In Rozhon v. Triangle Publications, Inc., 230 F.2d 359 (7th Cir. 1956) the plaintiff sued to recover damages by reason of the publication in the defendant’s magazine of an article referring to the plaintiff’s son, who had died from narcotics poisoning. The court held that the plaintiff had been catapulted into an area of legitimate public news interest.

If we go to other states, we find cases contrary to plaintiff’s position. In Kelley v. Post Publishing Co., 327 Mass. 275, 98 N.E.2d 286, 287-88 (1951), the plaintiff sued to recover because of the publication of a picture of his daughter who was killed while riding as a passenger in an automobile. The court said:

“Many things which are distressing or may be lacking in propriety or good taste are not actionable. Moreover, if the parents had a cause of action in a case like the present there would seem to be no reason why other members of the immediate family, the brothers and sisters, whose sensibilities may also have been wounded should not also be permitted to sue. The only reference to the plaintiffs was that the girl whose body appeared in the photograph was their *336daughter. This can hardly he said to interfere with their privacy. At least, if there is such a right in this Commonwealth we would not he prepared to extend it to a case like the present.”

In Metter v. Los Angeles Examiner, 35 Cal.App.2d 304, 95 P.2d 491 (1939), the plaintiff brought an action against a newspaper for publishing a picture of his wife in connection with an account of her suicide. The court held that where one, willingly or not, becomes an actor in an occurrence of general or public interest, it is not an invasion of his right of privacy to publish his photograph with an account of such occurrence. The court also held that a right of action for the invasion of the right of privacy was purely personal, and that the plaintiff must prove invasion of his own right of privacy before he can recover. To the same effect is Kelly v. Johnson Publishing Co., 160 Cal.App.2d 718, 325 P.2d 659 (1958).
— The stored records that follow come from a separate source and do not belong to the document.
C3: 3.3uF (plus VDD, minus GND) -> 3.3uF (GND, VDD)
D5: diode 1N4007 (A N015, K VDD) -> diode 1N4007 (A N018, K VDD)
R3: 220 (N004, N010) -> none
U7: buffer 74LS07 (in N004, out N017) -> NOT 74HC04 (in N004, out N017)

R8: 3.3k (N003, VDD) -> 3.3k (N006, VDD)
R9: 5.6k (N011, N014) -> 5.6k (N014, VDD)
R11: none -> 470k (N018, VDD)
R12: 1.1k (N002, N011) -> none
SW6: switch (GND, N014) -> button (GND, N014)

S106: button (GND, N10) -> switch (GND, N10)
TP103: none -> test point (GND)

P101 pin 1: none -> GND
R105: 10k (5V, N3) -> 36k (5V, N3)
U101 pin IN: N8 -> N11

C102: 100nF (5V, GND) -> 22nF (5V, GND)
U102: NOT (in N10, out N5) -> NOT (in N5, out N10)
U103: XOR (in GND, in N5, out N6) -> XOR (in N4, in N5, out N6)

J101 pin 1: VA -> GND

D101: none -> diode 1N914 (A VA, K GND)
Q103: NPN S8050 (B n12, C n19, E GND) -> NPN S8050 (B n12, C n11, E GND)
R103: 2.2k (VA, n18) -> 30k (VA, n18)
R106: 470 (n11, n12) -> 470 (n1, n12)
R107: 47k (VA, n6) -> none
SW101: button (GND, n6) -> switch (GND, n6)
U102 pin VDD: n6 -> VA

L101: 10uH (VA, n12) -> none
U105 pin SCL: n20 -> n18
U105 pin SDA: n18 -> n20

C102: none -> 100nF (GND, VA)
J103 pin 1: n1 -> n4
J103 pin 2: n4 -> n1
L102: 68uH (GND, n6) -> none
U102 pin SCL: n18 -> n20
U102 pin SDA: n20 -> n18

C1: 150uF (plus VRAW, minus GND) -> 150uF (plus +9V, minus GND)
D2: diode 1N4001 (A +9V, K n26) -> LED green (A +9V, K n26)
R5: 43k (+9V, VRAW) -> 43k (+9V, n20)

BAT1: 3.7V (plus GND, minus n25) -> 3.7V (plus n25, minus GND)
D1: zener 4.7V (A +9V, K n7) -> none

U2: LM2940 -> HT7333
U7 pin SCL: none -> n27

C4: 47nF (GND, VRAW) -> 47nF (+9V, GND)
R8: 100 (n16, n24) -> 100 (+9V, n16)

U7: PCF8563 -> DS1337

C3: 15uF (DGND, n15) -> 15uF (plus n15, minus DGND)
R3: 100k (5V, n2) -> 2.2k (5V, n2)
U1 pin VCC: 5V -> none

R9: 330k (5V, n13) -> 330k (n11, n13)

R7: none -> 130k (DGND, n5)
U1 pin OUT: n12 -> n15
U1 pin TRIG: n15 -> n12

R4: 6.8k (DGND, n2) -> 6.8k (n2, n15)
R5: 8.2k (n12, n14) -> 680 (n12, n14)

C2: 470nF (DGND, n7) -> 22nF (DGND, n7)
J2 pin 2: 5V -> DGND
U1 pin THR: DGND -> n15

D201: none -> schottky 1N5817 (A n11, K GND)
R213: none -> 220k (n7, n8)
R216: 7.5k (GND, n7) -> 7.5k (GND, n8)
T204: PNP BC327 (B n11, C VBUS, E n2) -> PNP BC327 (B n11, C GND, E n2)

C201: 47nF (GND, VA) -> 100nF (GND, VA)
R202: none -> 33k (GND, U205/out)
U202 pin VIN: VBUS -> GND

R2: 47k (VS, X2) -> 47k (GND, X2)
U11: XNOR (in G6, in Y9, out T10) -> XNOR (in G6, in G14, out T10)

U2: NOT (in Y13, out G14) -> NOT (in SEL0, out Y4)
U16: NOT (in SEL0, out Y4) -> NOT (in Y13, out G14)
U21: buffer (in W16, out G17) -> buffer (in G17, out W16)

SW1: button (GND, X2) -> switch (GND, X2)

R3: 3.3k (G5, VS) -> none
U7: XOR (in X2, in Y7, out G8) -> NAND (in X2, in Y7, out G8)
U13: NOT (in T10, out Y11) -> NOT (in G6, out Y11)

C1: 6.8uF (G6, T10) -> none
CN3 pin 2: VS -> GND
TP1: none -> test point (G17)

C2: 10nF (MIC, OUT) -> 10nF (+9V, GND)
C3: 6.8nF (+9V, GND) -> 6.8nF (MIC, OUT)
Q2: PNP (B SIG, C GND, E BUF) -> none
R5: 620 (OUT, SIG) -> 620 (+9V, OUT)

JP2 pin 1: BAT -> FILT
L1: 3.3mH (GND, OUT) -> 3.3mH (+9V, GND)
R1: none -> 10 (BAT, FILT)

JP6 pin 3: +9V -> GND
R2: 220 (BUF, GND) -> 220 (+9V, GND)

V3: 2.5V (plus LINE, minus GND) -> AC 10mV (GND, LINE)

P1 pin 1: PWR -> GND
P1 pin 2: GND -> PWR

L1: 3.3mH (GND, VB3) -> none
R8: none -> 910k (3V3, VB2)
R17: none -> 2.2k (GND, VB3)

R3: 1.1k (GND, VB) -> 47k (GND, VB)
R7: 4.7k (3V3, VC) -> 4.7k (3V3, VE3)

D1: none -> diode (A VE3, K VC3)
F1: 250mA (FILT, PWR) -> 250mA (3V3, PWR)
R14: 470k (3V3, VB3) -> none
It is admitted by plaintiff that there is no well defined precedent to support her case. She derives some comfort from the general language and purport of various decisions. But taken in their true context, we see no basis for extending the right of privacy to this case.

The judgment as to Cowles will be affirmed. As to the three other defendants, one had filed a special appearance and motion to quash, which was never heard, and two had not been served. As to these, the court could not properly enter judgment, and we must reverse the judgment and remand the cause as to them.

Judgment as to Cowles Magazines, Inc. affirmed.

Judgment as to Vernon C. Myers, Gardner Cowles and William Bradford Huie reversed and cause remanded.

DEMPSEY, P. J., and McCOBMICK, J., concur.